The series has a name (such as "Best House Plants"). In addition, each leaflet or pamphlet has its own title ("Begonias", "Figs", etc.) and each has its own catalog number and the date of the most recent published update.

Is there a convention for the best way to cite such a pamphlet as a source? I'm currently editing the bibliography of one, and it lists several others in the series.

I can't figure out whether these are closest to books in a series (each title italicized, title first and then name of series), articles in a journal (each title in quotes, name of journal italicized) or what.

Currently the habit is to cite the series title first, then the individual item title, but this, IMHO, makes it hard to focus on the individual title, which is the best guide to what that particular pamphlet is about (i.e. "Best House Plants: Begonias" or "Best House Plants: Begonias"). Neither of these looks right to me.

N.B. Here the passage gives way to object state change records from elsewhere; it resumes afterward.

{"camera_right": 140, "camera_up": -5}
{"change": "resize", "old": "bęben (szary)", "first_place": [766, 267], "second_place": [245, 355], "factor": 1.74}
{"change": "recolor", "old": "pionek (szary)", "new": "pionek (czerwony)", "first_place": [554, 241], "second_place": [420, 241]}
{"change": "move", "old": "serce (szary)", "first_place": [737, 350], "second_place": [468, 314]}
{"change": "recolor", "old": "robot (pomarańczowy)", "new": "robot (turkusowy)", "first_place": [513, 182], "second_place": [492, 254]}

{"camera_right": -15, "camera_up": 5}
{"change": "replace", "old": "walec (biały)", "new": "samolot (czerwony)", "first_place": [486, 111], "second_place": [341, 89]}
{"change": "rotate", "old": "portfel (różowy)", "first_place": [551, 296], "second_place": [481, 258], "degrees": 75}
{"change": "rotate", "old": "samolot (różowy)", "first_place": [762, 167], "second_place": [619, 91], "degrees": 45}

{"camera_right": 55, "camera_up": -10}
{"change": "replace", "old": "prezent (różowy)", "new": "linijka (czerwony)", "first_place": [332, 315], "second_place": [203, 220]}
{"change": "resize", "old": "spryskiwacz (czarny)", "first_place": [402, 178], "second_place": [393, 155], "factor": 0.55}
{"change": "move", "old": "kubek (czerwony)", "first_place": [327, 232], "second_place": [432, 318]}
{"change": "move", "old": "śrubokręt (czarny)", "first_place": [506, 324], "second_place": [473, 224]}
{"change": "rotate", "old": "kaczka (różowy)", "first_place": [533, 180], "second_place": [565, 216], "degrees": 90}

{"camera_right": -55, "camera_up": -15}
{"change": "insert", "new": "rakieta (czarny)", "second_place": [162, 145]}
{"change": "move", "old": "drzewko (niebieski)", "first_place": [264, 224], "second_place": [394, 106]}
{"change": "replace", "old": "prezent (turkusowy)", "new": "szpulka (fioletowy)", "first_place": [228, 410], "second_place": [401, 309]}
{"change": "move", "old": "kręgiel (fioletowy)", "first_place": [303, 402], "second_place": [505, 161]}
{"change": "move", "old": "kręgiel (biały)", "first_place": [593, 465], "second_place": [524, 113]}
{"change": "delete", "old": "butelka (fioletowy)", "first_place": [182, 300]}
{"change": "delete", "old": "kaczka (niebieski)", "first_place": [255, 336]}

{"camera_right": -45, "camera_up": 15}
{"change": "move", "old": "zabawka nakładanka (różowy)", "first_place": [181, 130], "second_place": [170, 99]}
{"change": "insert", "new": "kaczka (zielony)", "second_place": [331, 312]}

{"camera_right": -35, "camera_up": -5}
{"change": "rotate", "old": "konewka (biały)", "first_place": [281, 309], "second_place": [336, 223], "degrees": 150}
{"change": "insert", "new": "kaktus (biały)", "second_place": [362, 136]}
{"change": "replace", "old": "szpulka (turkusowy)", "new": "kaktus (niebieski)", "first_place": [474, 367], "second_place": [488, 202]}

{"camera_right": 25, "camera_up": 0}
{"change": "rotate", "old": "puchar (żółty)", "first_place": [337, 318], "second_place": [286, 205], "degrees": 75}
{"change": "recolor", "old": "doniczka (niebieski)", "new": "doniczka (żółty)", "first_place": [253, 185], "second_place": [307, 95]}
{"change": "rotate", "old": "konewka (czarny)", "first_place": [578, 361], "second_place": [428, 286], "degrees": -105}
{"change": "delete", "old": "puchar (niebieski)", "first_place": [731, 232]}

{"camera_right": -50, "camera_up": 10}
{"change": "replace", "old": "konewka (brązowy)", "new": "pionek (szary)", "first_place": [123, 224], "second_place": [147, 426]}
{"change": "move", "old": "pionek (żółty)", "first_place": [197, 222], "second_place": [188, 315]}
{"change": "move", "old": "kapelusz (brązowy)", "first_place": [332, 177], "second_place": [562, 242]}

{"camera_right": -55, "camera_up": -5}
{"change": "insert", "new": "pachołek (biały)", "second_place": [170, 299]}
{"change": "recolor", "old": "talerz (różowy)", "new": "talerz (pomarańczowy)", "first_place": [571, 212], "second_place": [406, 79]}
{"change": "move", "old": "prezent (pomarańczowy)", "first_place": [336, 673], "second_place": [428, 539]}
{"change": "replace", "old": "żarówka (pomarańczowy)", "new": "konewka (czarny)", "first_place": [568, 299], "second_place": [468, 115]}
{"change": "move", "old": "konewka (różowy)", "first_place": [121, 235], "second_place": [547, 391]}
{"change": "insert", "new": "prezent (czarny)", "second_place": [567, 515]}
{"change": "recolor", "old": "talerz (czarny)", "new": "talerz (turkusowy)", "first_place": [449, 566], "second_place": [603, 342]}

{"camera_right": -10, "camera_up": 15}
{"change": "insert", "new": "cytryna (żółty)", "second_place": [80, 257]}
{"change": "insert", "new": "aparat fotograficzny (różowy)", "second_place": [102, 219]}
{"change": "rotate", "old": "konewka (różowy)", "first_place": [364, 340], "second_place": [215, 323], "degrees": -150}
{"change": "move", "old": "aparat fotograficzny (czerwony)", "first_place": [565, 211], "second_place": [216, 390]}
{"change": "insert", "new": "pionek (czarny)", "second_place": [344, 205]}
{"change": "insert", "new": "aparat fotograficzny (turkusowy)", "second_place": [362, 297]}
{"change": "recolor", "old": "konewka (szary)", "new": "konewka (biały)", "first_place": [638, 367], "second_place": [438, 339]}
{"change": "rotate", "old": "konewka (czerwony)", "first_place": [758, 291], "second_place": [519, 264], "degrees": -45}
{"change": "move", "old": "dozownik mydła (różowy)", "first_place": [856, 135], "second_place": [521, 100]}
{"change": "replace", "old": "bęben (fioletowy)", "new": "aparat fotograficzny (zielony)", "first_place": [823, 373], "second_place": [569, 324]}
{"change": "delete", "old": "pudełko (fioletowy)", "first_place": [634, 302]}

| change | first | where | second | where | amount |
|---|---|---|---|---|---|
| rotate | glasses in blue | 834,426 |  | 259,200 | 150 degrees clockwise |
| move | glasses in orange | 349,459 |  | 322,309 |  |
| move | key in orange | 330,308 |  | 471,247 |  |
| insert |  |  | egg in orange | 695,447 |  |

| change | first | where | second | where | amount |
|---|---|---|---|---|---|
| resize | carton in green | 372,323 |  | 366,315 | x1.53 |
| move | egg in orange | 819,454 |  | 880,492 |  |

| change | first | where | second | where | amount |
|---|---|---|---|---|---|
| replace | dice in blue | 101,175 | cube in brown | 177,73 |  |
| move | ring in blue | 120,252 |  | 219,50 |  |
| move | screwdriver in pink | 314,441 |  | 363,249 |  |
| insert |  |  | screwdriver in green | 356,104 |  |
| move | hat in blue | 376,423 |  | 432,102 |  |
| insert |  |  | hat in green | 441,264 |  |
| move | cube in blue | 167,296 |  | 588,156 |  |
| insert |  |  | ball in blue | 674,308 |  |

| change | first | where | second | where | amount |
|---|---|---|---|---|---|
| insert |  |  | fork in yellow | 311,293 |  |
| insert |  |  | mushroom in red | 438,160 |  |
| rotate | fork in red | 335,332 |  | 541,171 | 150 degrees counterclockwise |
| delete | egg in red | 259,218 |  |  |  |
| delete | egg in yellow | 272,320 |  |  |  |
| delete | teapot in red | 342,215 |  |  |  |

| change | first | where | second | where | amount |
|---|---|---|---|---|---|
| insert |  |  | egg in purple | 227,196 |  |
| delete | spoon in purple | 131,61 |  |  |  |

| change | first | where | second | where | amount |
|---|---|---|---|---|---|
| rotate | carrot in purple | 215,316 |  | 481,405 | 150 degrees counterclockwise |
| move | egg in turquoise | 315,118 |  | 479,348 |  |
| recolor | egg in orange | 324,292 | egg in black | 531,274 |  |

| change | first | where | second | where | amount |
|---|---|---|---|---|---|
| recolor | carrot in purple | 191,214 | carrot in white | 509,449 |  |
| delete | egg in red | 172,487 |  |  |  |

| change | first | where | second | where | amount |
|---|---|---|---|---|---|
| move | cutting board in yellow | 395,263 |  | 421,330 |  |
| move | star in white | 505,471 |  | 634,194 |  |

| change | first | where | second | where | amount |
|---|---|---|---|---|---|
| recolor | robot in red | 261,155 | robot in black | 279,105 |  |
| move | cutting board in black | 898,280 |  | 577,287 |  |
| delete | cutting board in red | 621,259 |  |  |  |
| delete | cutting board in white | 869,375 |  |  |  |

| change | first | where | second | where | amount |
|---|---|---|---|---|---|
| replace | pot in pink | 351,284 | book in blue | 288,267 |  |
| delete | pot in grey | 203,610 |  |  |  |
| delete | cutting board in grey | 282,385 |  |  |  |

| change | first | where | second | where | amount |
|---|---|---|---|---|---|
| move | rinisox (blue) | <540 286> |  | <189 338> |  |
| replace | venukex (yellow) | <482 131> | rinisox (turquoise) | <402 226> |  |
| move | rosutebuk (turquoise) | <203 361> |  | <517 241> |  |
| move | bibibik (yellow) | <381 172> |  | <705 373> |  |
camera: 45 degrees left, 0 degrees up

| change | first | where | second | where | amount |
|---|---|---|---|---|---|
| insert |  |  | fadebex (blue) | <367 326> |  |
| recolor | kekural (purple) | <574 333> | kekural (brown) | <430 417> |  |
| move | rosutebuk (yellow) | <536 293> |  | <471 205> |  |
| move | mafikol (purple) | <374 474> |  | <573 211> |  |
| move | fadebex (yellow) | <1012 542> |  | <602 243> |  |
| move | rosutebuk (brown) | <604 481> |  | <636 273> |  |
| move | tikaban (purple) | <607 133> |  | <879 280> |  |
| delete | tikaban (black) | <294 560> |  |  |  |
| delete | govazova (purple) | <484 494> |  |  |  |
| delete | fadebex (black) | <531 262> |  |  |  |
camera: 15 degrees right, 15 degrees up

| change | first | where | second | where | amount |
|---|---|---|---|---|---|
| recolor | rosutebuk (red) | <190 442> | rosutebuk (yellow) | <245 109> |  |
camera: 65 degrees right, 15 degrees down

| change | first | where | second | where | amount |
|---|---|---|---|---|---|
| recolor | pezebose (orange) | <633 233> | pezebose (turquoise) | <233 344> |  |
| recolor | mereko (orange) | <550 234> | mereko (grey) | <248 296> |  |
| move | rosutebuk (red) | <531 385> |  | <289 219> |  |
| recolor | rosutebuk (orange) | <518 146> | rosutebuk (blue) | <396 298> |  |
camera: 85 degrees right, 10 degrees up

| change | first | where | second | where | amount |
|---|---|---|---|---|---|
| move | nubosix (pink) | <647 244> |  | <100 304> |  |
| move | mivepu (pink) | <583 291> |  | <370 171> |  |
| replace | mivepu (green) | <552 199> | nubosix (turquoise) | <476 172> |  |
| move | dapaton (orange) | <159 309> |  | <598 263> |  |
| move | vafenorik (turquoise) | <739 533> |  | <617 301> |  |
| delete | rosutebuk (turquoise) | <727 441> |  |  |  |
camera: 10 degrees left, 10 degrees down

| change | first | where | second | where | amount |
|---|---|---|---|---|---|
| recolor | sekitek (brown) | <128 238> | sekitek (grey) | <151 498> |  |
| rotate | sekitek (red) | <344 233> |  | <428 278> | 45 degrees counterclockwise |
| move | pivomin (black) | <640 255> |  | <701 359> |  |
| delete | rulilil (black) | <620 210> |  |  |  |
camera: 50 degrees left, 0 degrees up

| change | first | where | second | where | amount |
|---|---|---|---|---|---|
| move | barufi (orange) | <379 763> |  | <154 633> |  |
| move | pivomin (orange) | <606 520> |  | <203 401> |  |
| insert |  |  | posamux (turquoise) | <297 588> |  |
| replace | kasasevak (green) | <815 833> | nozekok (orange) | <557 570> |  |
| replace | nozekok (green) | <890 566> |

  • EA is right, but here's some tempering mercy: The CMS puts pamphlet titles and series names in italics; article titles, in quoted roman. If the series name (Best House Plants) appears on each pamphlet, that would seem to make an article of the pamphlet title ("Begonias"). If the series name does not appear on each pamphlet, that would appear to make independent each pamphlet name (Begonias).
    – deadrat
    Commented Oct 15, 2015 at 8:19
  • I assume you either (a) don't have a copy of CMoS or (2) have one and can't find what you need. If (a), then buy one. If (2), then you can ask them questions directly over at their website. Commented Nov 3, 2015 at 15:20
  • CMS16 section 14.249 says "Pamphlets ... are treated essentially as books. Data ... may not fit the normal pattern, but sufficient information should be given to identify the document." I think you can either treat them as a book series (Begonias in italics, Best House Plants capitalized headline-style) or as book chapters that happen not be bound into a single volume ("Begonias", Best House Plants).
    – JPmiaou
    Commented Dec 1, 2017 at 0:07

1 Answer 1


The way I read Chicago, it appears that the journal in your example is italicized and the pamphlets are in quotes. However, this proves problematic if: 1) the journal itself is part of some larger series, like an encyclopedia, or 2) the pamphlets have individually named chapters that are referred to. Chicago encourages creative but consistent solutions to such problems. The AP Style Guide is more thorough with specific examples, but I always had that "do it this way or else" feel about it. My example: In PLANTING ENCYCLOPEDIA, Best House Plants, "Begonias," Fertilizers. Although, naming a section rather than a page range seems unnecessary in any example I can think of.

  • Lauren et. al., can you edit me to put "Best House Plants" in italics? My device isn't smart enough.